La sua ombra avanza coprendo gran parte del mare ed anche le altre isole dell’arcipelago delle Canarie. Teide si trova sull’isola di Tenerife, in Spagna. O ancora il nostro Stromboli che si trova in Sicilia, oppure venendo a visitare la mostrea allestita all’interno del centro commerciale Neapolis, a Napoli, è possibile conoscere il Krakatoa, alto 813 metri e si trova in Indonesia.
Tra i vulcani possiamo vedere il Fuji, vulcano giapponese formatosi ben 100.000 anni fa. E’ un’azione divulgativa nuova. I Centri Commerciali oramai sono le nuove piazze ed è un modo per avvicinare la popolazione e soprattutto i ragazzi alla geologia e all’Ingegneria naturalistica. L’Ingegneria naturalistica si occupa di interventi a bassissimo impatto ambientale a tutela del territorio.
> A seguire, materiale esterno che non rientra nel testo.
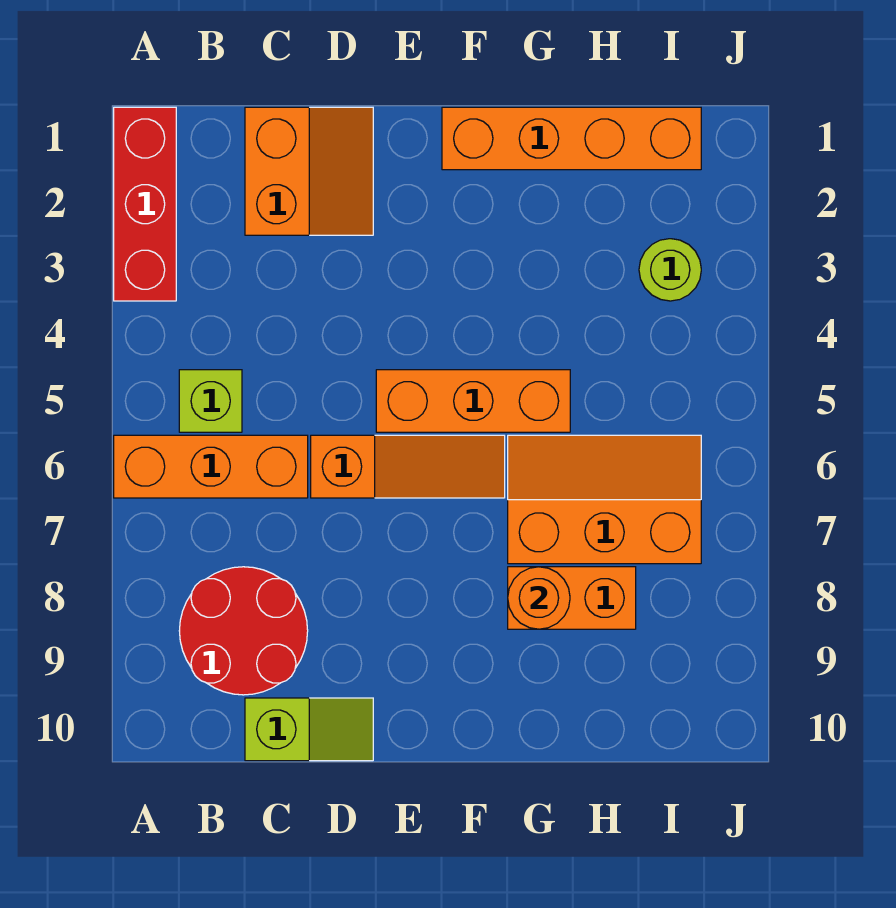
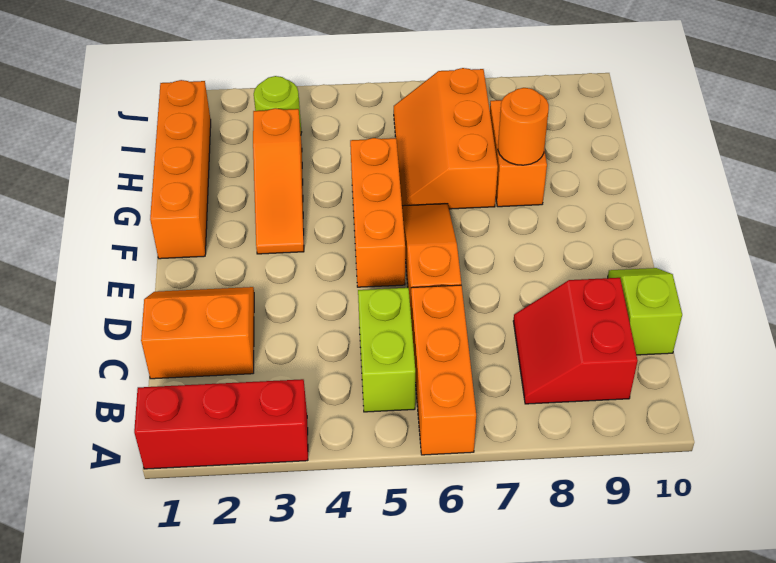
lime brick B5 level 1 -> lime brick B5:C5 level 1
red round brick B8:C9 level 1 -> red slope B8:C9 level 1 top 9
none -> orange slope F3:H3 level 1 top H

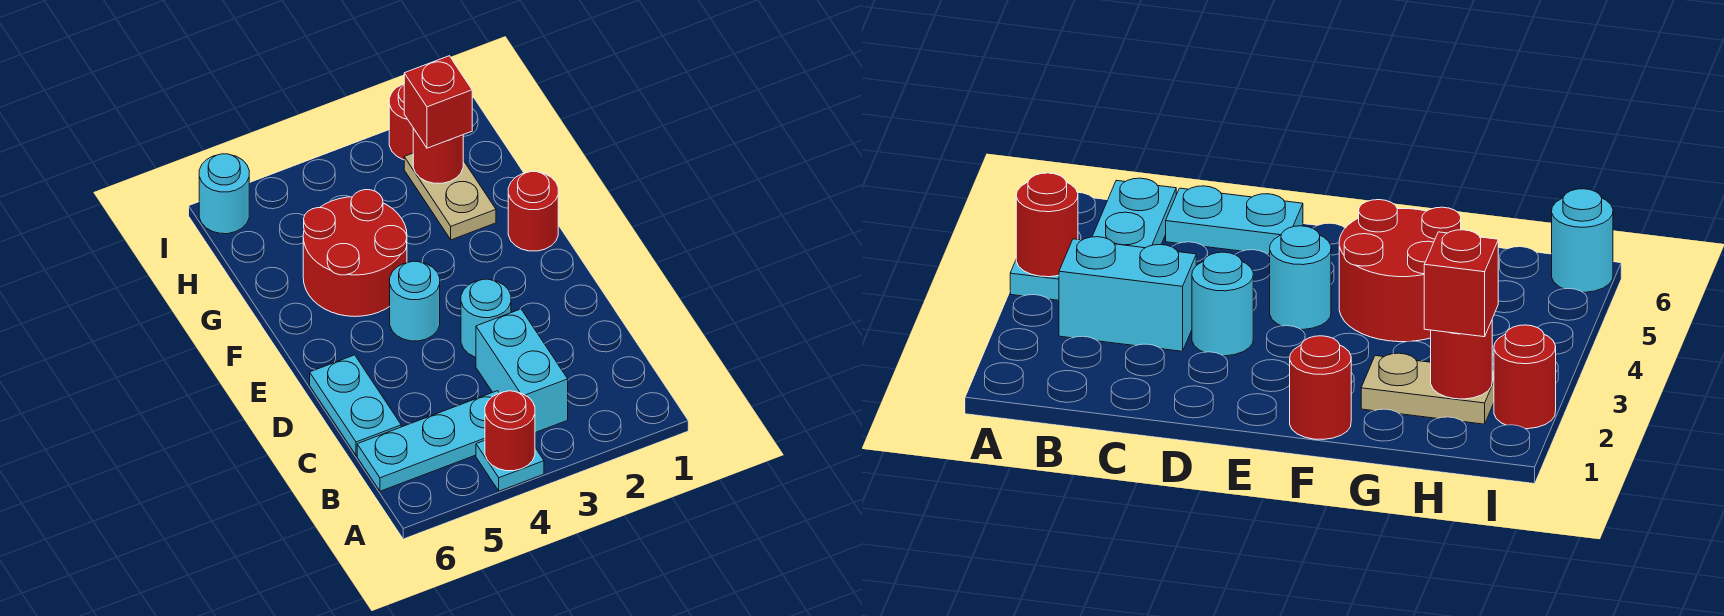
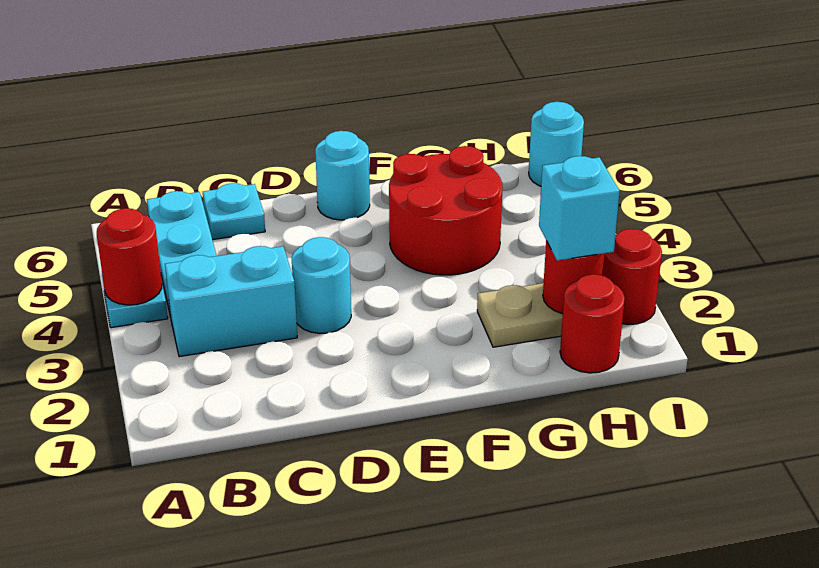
cyan plate C6:D6 level 1 -> cyan plate C6 level 1
cyan round brick E4 level 1 -> cyan round brick E6 level 1
red round brick F1 level 1 -> red round brick H1 level 1
red brick H2 level 3 -> cyan brick H2 level 3

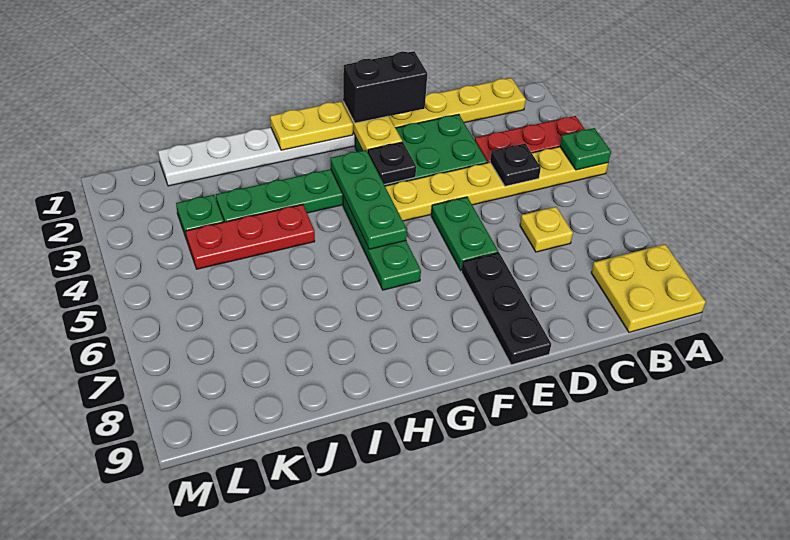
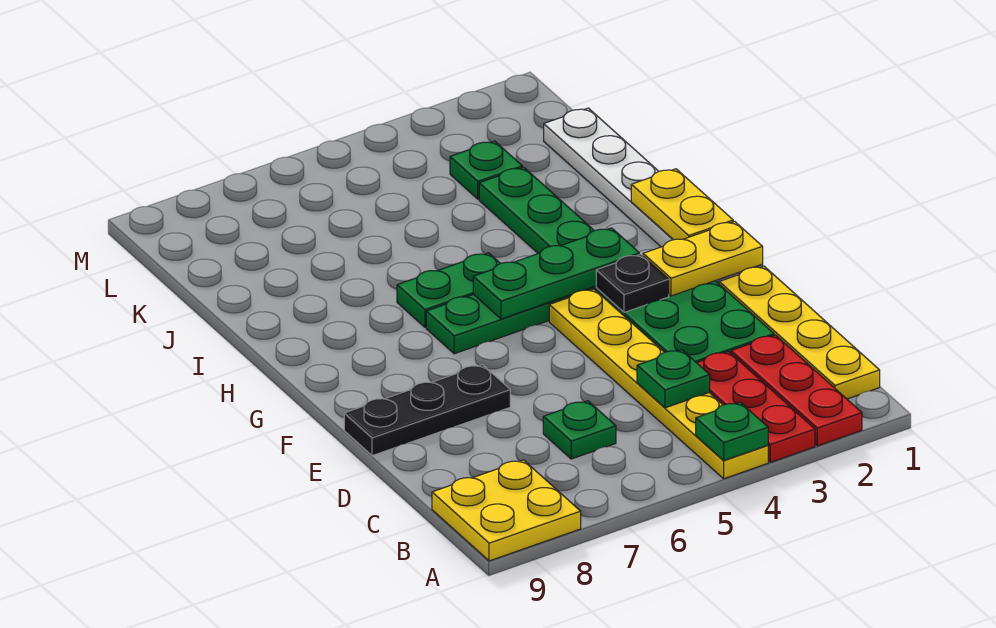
black plate C4 level 2 -> green plate C4 level 2
yellow plate C6 level 1 -> green plate C6 level 1
black brick E1:F1 level 3 -> none
green plate E5:E6 level 1 -> green plate H5:H6 level 1
red plate I4:K4 level 1 -> red plate A2:C2 level 1

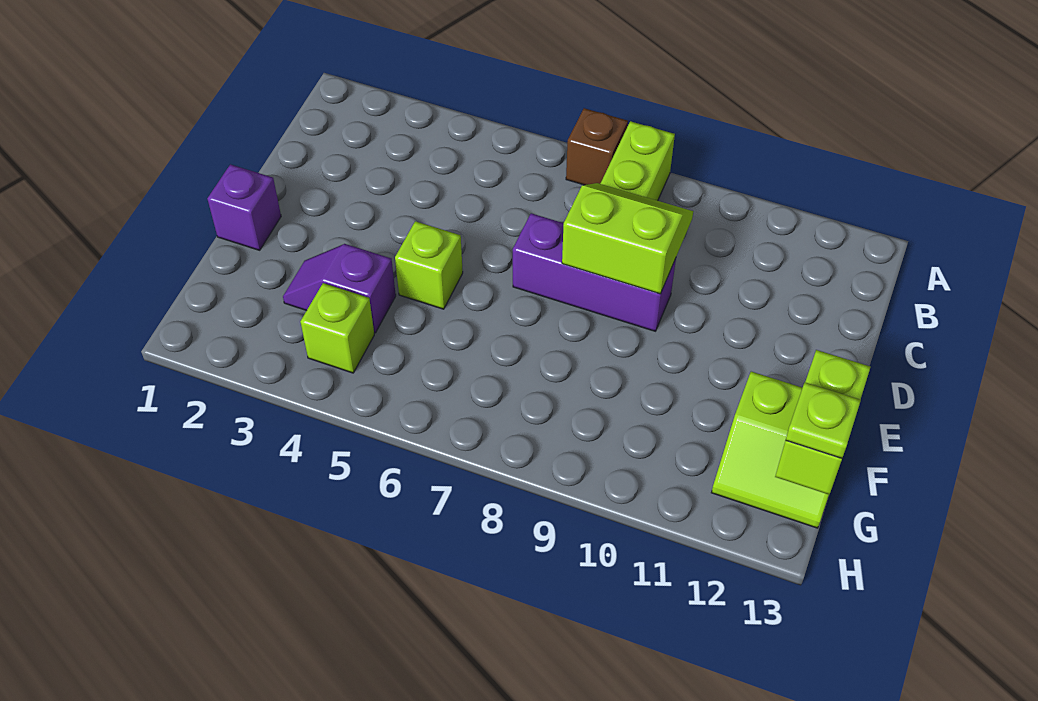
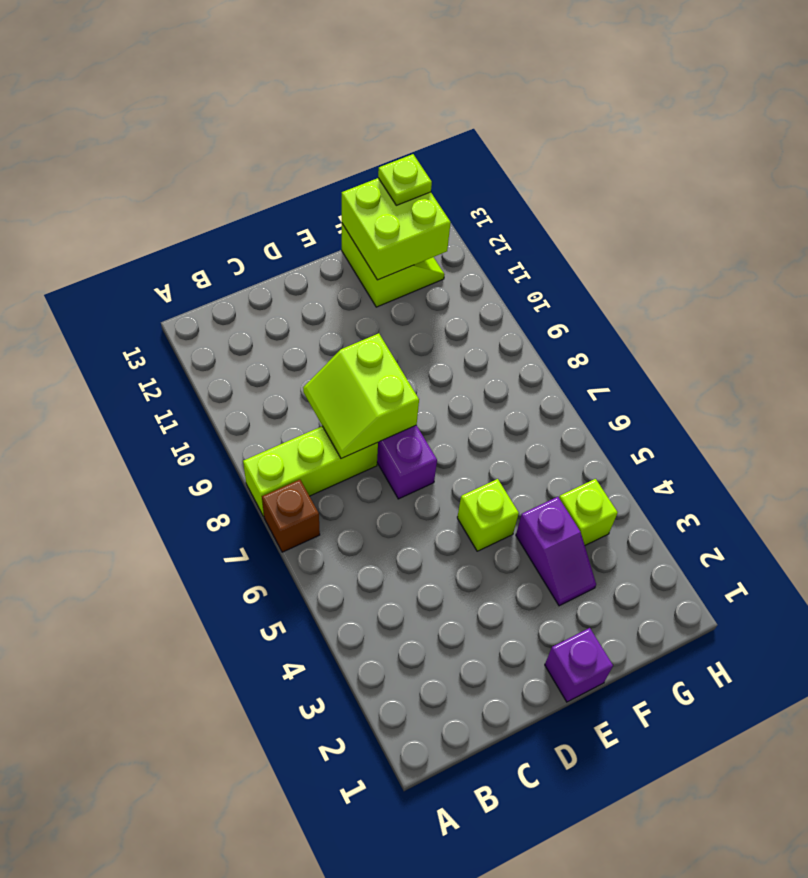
lime brick F13:G13 level 2 -> lime brick F12:G13 level 2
La gente ha capito il come siano queste le tecniche, di ingegneria naturalistica, da utilizzare anche per rendere fruibili i sentietieri come ad esempio abbiamo fatto nel parco nazionale del Vesuvio. Tecniche che possono essere utilizzate e messe in campo su tutti i vulcani.
Una serie di vulcani in scala comprendendo l’interazione con il territorio ma la mostra Vulcani del Mondo, che vede anche la presenza di minerali. Vi sono anche accenni di protezione civile e di interventi di ingegneria naturalistica.
La mostra però non vuole evidenziare solo i geo rischi ma anche le geo risorse e gli stessi vulcani potrebbero rappresentare una geo risorsa. Pensiamo al turismo e all’energia”. Lo ha affermato il geologo Giuseppe Doronzo, vice presidente nazionale dell’associazione italiana ingegneria naturalistica Apin.